Per le mamma, per i padri, per chiunque entri in una relazione significativa con l’altro. L’importanza di conoscerlo e riconoscerlo. La carezza (stroke) è uno dei concetti più affascinanti, ma allo stesso tempo semplici ed efficaci, dell’Analisi Transazionale, un approccio alla comprensione degli esseri umani, fondato dallo psichiatra canadese Eric Berne negli anni ’50; l’idea originale di Berne fu quella di contraddistinguere la carezza come l’unità di riconoscimento sociale.

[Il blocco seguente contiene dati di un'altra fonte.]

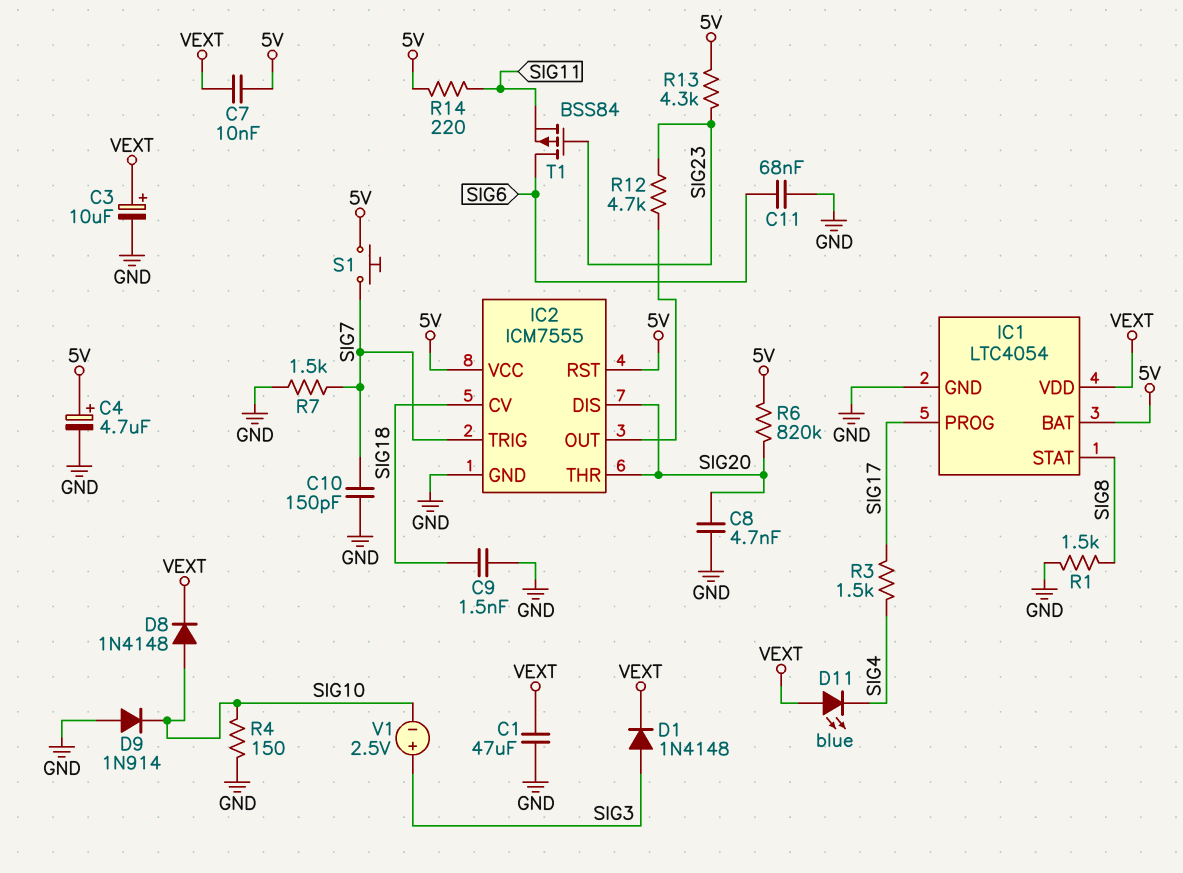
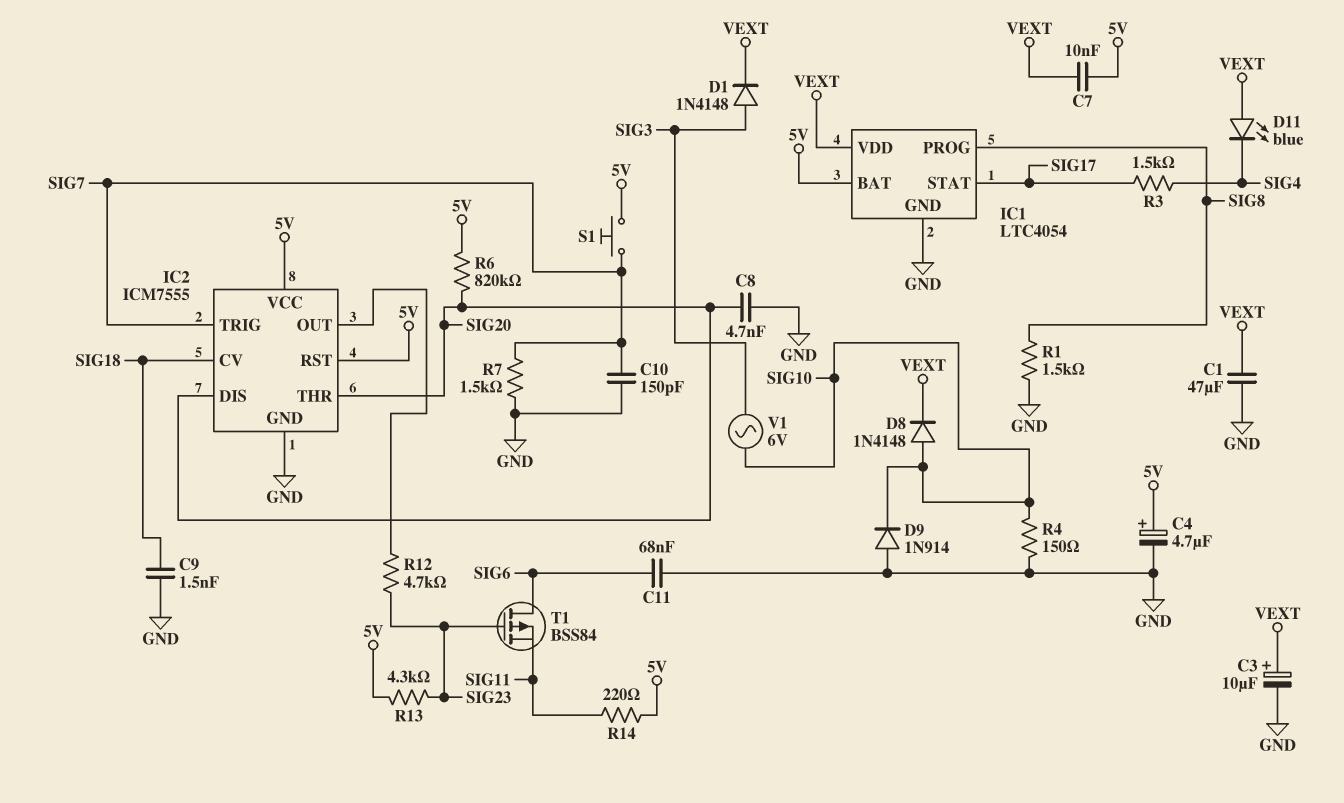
IC1 pin PROG: SIG17 -> SIG8
IC1 pin STAT: SIG8 -> SIG17
V1: 2.5V (plus SIG3, minus SIG10) -> AC 6V (SIG3, SIG10)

Fin dalla nascita, uno dei bisogni fondamentali del cucciolo d’uomo è il contatto, l’intimità fisica e la manipolazione. Questi stimoli, al pari della necessità del cibo, sono essenziali per uno sviluppo sano. Da grandi, come sostiene l’autore, aneliamo ancora ad un contatto fisico ed anche se impariamo a sostituirlo con forme simboliche di riconoscimento, ci sentiamo deprivati se non riceviamo le carezze di cui abbiamo bisogno. Tali “carezze”, da grandi, son rappresentate da un semplice sorriso, dalla presenza dell’altro vicino a noi nel momento del bisogno, da un “bravo, vai avanti così” di chi è importante per noi, da uno sguardo…Può sembrare assurdo, ma un principio fondamentale che anima il comportamento degli esseri umani è che: qualsiasi tipo di carezza è meglio di nessuna carezza, ovvero il nostro bisogno di essere accarezzati è così importante che se non riceviamo sufficienti carezze positive, faremo in modo di avere almeno quelle negative, umiliazioni, frasi sarcastiche, critiche…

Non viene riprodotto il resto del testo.